Marco Bellinazzo, ci può chiarire la figura di MediaPro?
Assolutamente. Si tratta di una società spagnola che è già proprietaria dei diritti tv della Liga. Non è una emittente tv, ma una realtà giovane e in fermento che fattura 1,6 miliardi di euro annui. In due parole, sono intermediari. Hanno in pugno il calcio italiano. E adesso chi lo vuole dovrà parlare con loro.

Come si comporteranno, adesso, Sky e Mediaset?
Semplice. Dovranno trattare con MediaPro che, con ogni probabilità, riformulerà i propri pacchetti per poi rivenderli agli operatori. Non solo televisivi. Si potrebbe estendere anche ad altri device, delle telecomunicazioni o via internet. Certamente assisteremo a nuove offerte.

 «I tifosi devono aspettare e capire come muoversi»

E i tifosi? Quale è il loro ruolo?
Beh, non hanno molta altra scelta. Devono attendere e poi capire come muoversi, anche in relazione ai nuovi pacchetti. Certo, mancano pochi mesi alla prossima stagione.
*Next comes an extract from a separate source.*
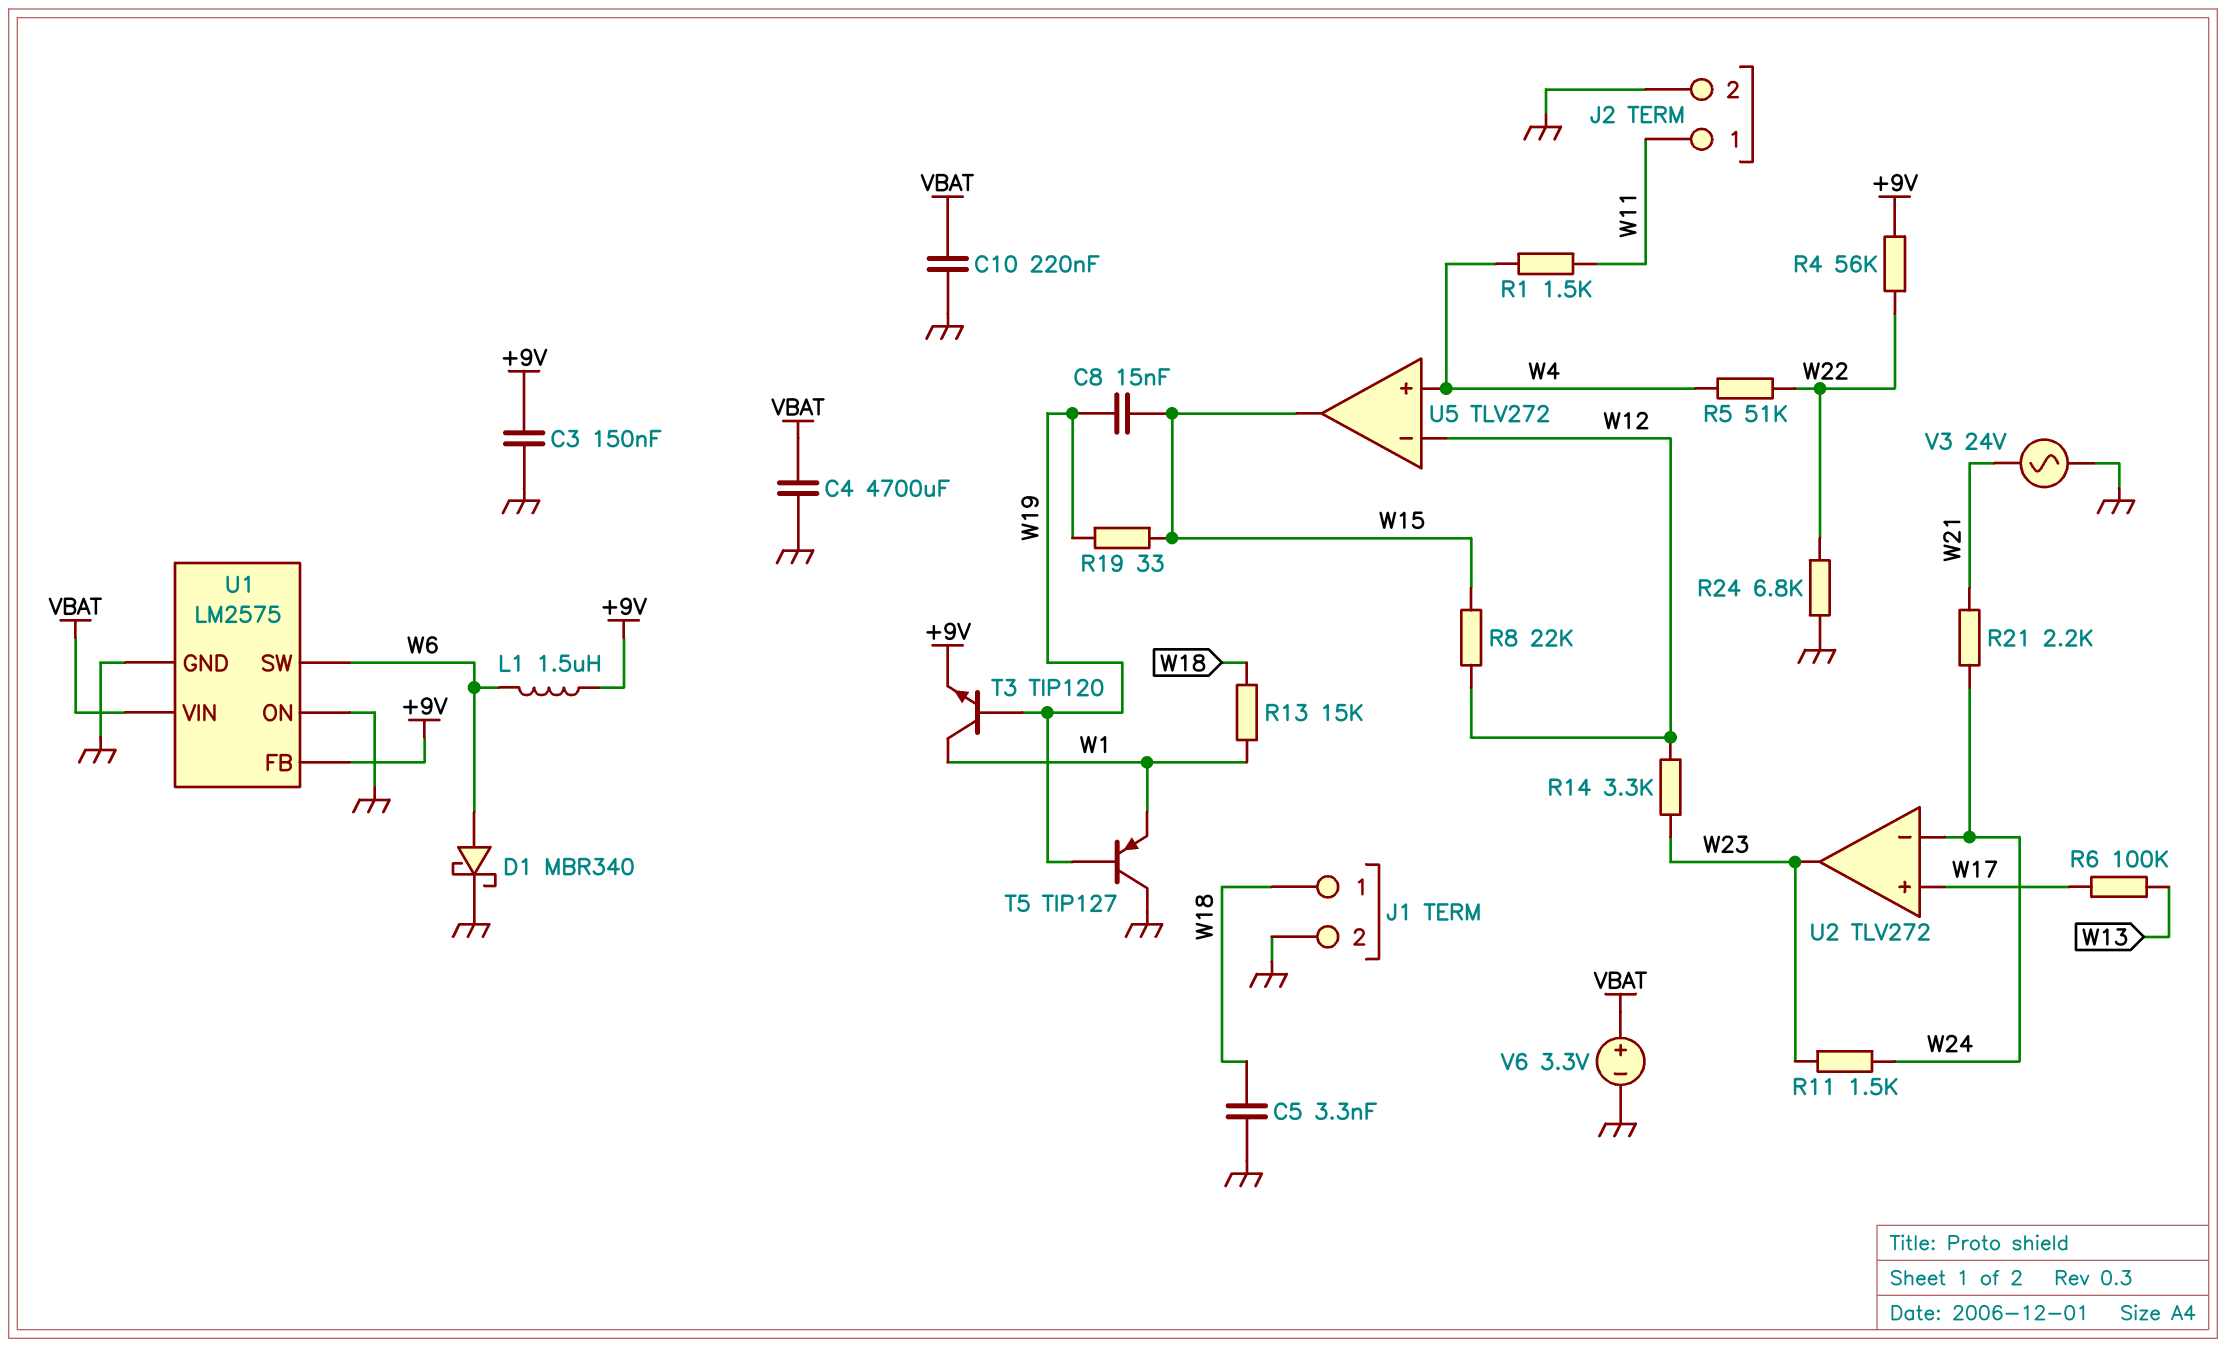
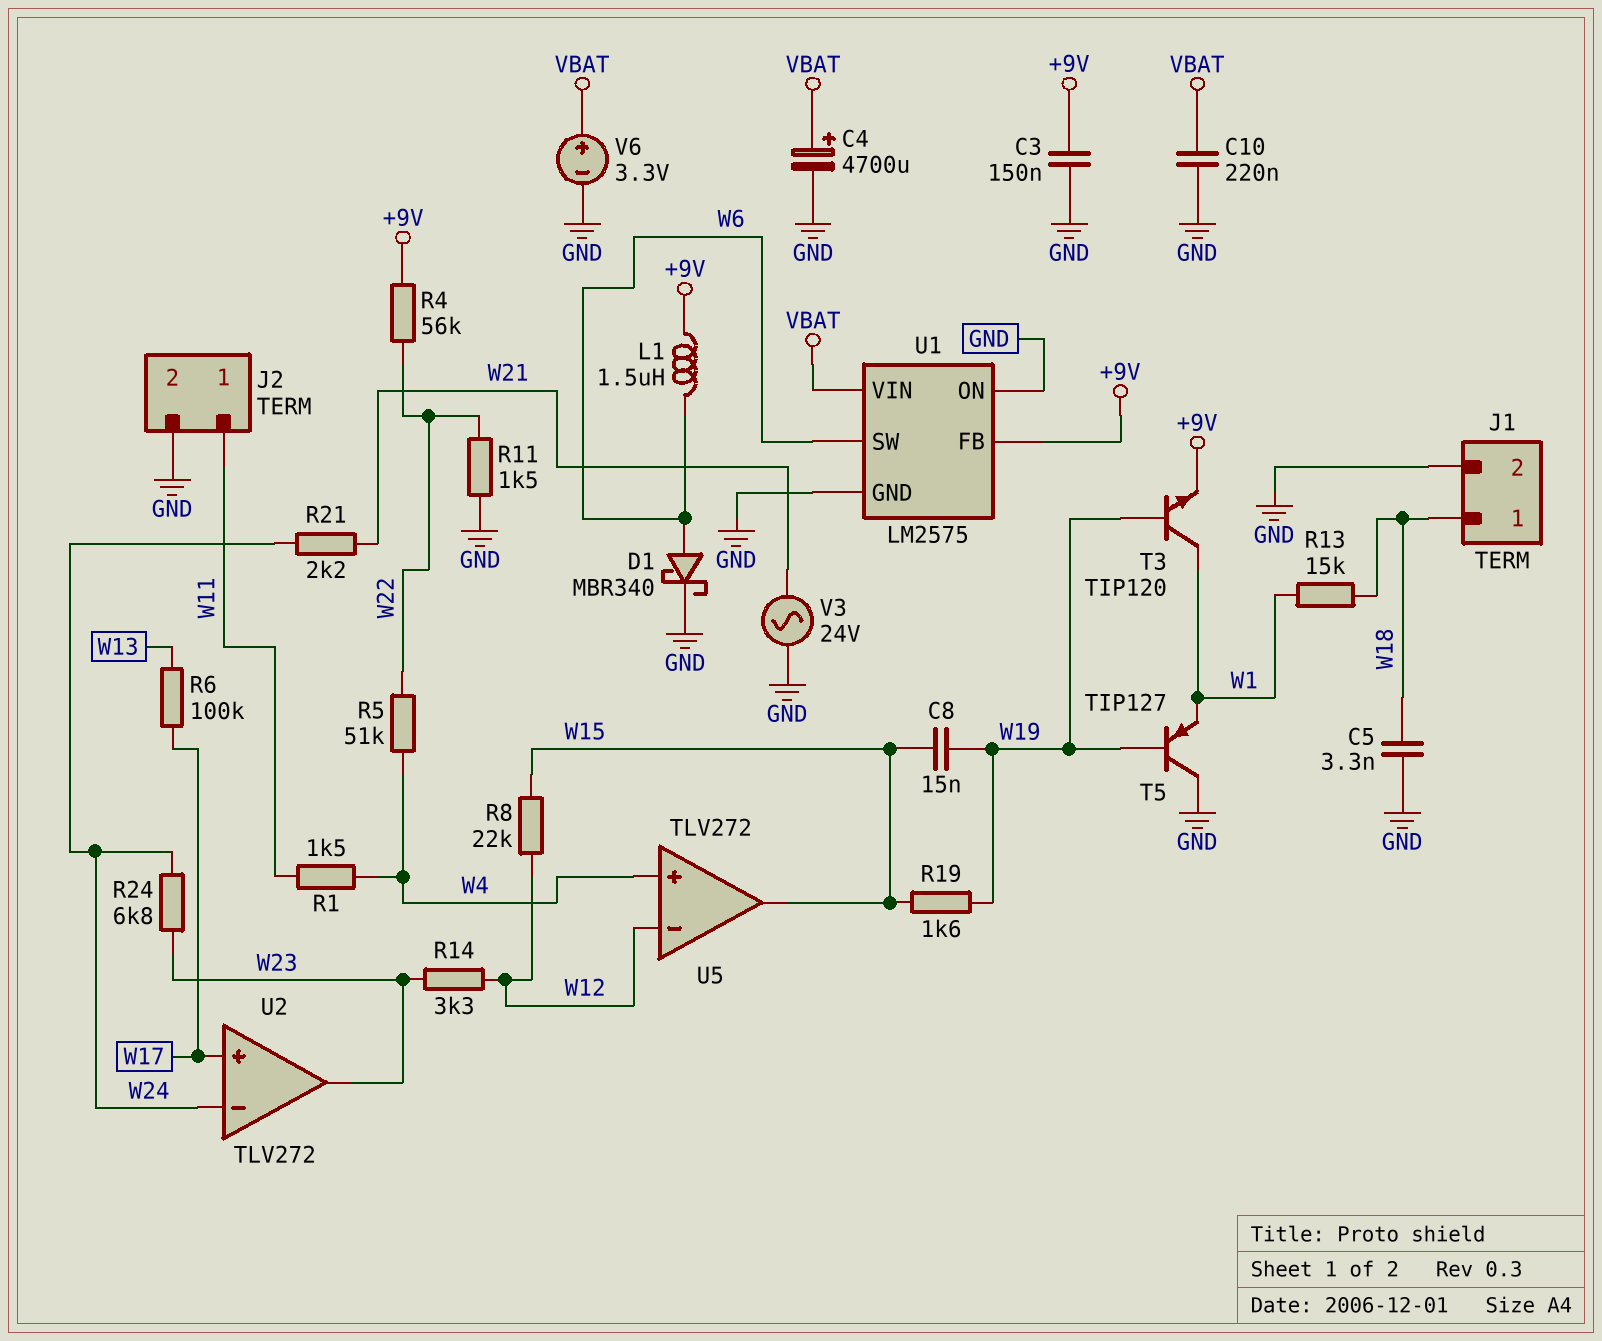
C4: 4700uF (GND, VBAT) -> 4700uF (plus VBAT, minus GND)
R11: 1.5k (W23, W24) -> 1.5k (GND, W22)
R19: 33 (W15, W19) -> 1.6k (W15, W19)
R24: 6.8k (GND, W22) -> 6.8k (W23, W24)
Sarebbe stato meglio che la situazione fosse stata definita per tempo.

C’è anche l’ipotesi di un canale della Lega?
Esiste, ma è residuale. MediaPro potrebbe allargare la propria offerta anche alla serie B e allora cambierebbe nuovamente lo scenario. Si è solo discusso di creare un canale ad hoc. Non è detto accada nell’immediato. Si tratterebbe comunque di un canale visibile sulle piattaforme disposte a concedergli spazio. MediaPro resta un’editore che confeziona la partita e la vende.